Es war ein grauer, stürmischer Samstagvormittag. Aber mir tat alles weh, ich hatte schlechte Laune und jede Menge nachzulernen, und da kam mir das Scheißwetter irgendwie gerade recht.
Ich humpelte über den Innenhof, so schnell ich konnte. Meine Hüfte war wundgescheuert und mein Hintern blau geschlagen von dem blöden Stockkampf-Training, das der blöde Sucher Otto in der Turnhalle abgehalten hatte. Mit halb geschlossenen Augen in den Nebel blinzelnd, zog ich mit einer Hand die Kapuze in die Stirn und presste mit der anderen die Umhängetasche eng an mich, damit dieses verdammte Geschäftsdeutsch-Lehrbuch nicht ständig gegen meine Rippen knallte.

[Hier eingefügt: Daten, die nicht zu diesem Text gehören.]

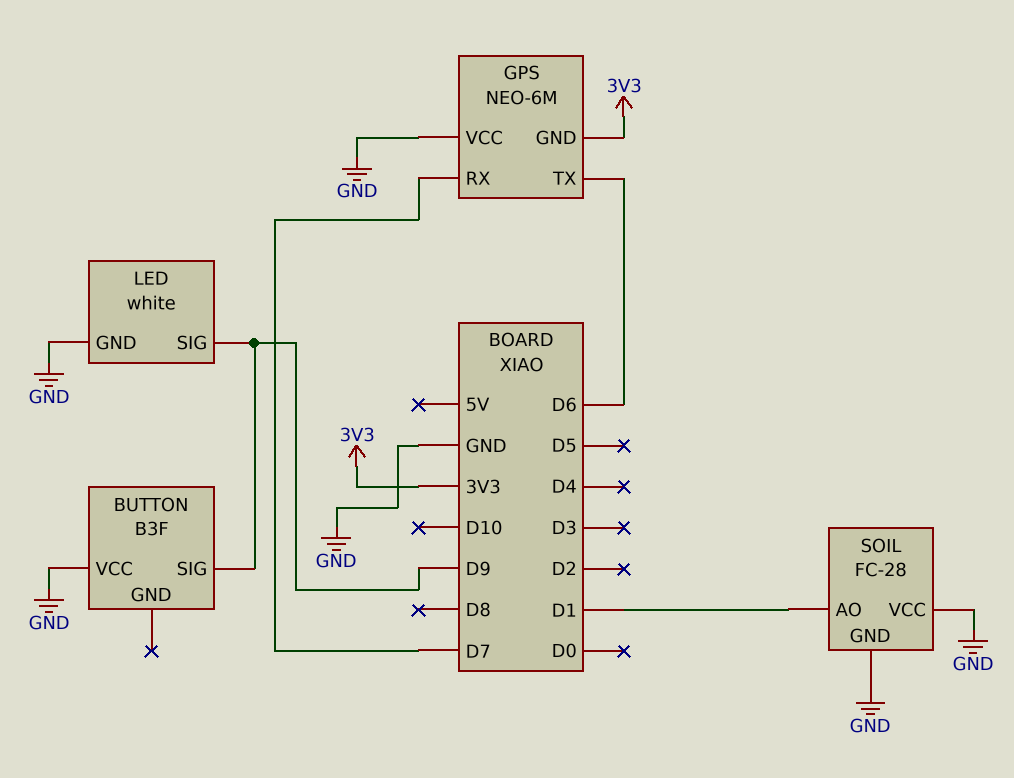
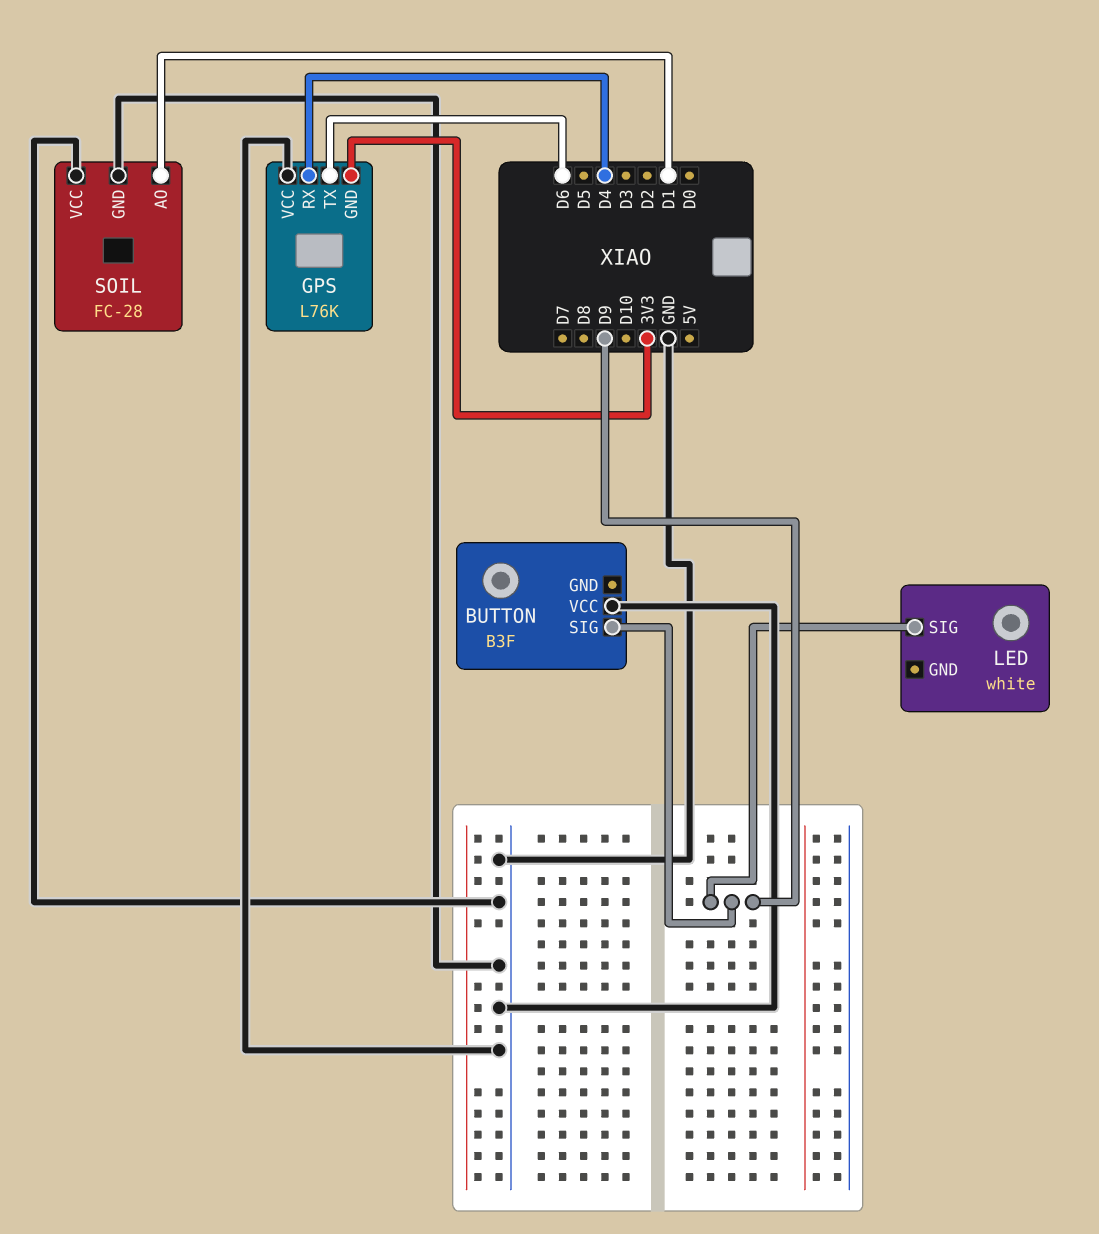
GPS: NEO-6M -> L76K
GPS pin RX: D7 -> D4
LED pin GND: GND -> none

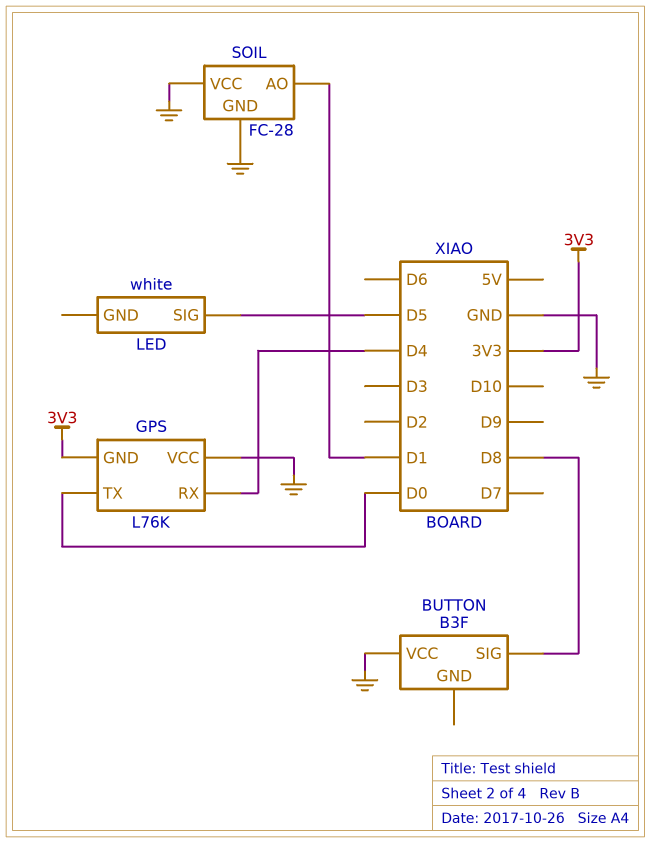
BUTTON pin SIG: D9 -> D8
GPS pin TX: D6 -> D0
LED pin SIG: D9 -> D5

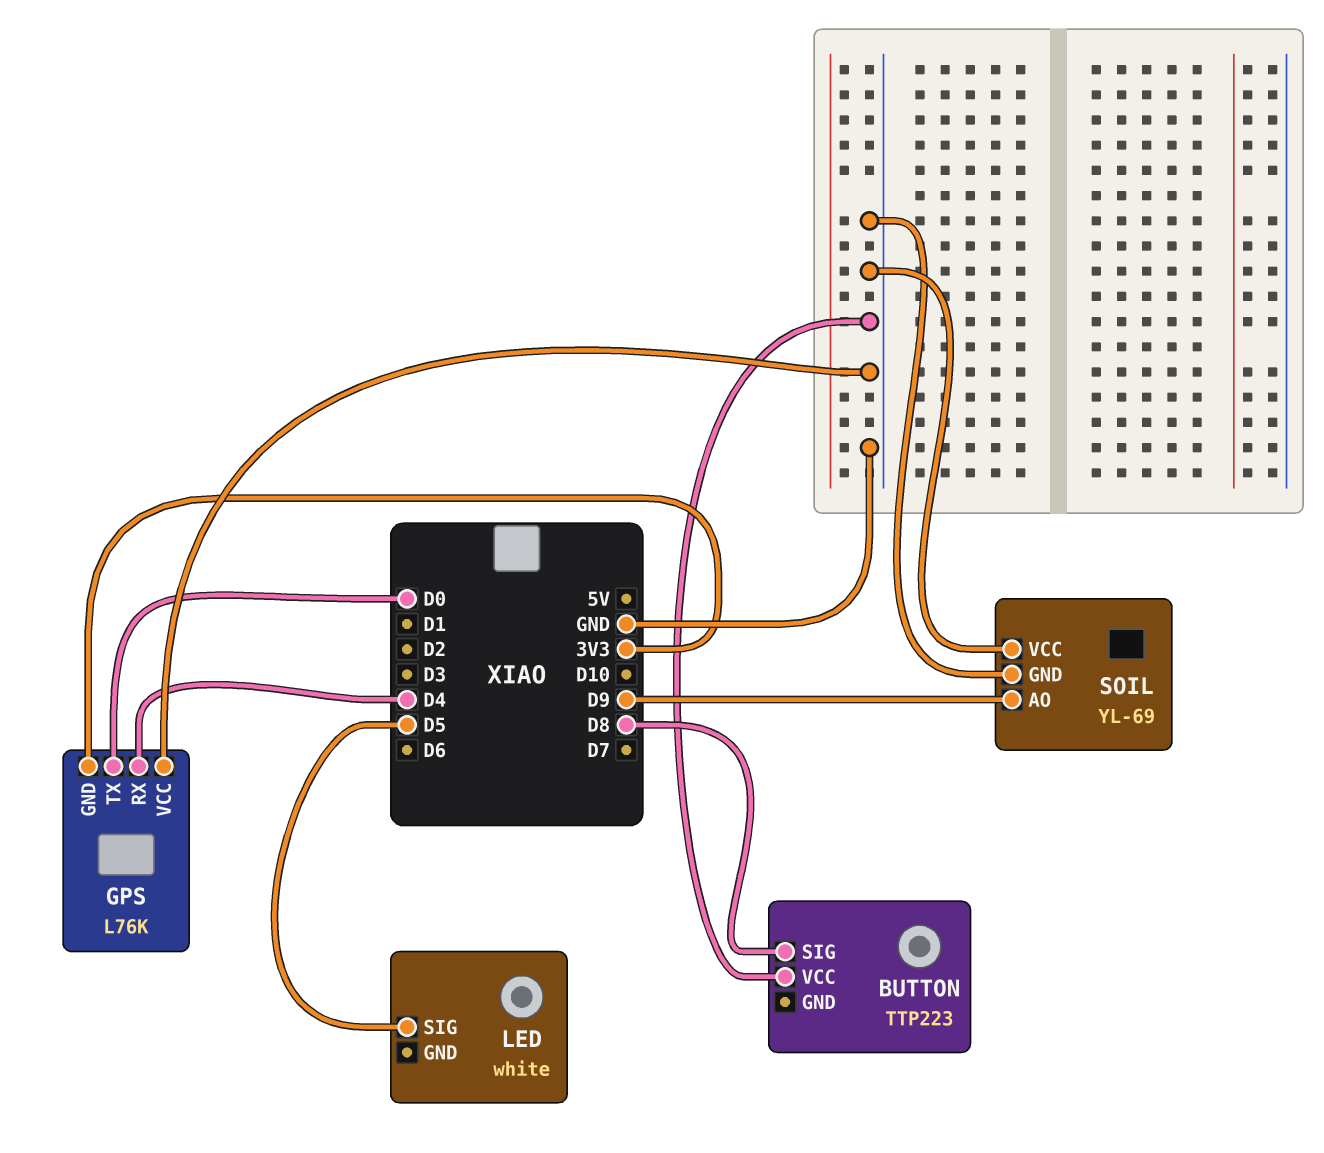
BUTTON: B3F -> TTP223
SOIL: FC-28 -> YL-69
SOIL pin AO: D1 -> D9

Unbehelligt erreichte ich mein Ziel, den weichen Polstersessel vor dem Kamin der Wissenschaftlichen Bibliothek, und ließ mich mit einem Seufzer der Erleichterung nieder. Ich packte den Zwiebel-Bagel aus, den ich mir vom Buffet im Speisesaal geangelt hatte, und streckte die Beine dem Kamin entgegen. Ein dienstbarer Geist hatte bereits ein Feuer entfacht, was ich sehr begrüßte, da meine Leggings ziemlich durchweicht waren.
Ich liebte diesen Leseplatz am Kamin, obwohl sich Alcántaras Amtsräume nur ein Stockwerk höher befanden und ich allein durch meine Anwesenheit in der Bibliothek das Schicksal herausforderte. Ein wenig fürchtete ich mich davor, ihm über den Weg zu laufen, aber eine Art innerer Zwang drängte mich, seine Nähe zu suchen. Deutsch, Gesellschaftstanz … unzählige Fragen geisterten durch mein Gehirn, wenn ich über diesen bizarren Lehrplan nachdachte – und ich hoffte, dass ich irgendwann den Mut fand, Alcántara diese Fragen zu stellen.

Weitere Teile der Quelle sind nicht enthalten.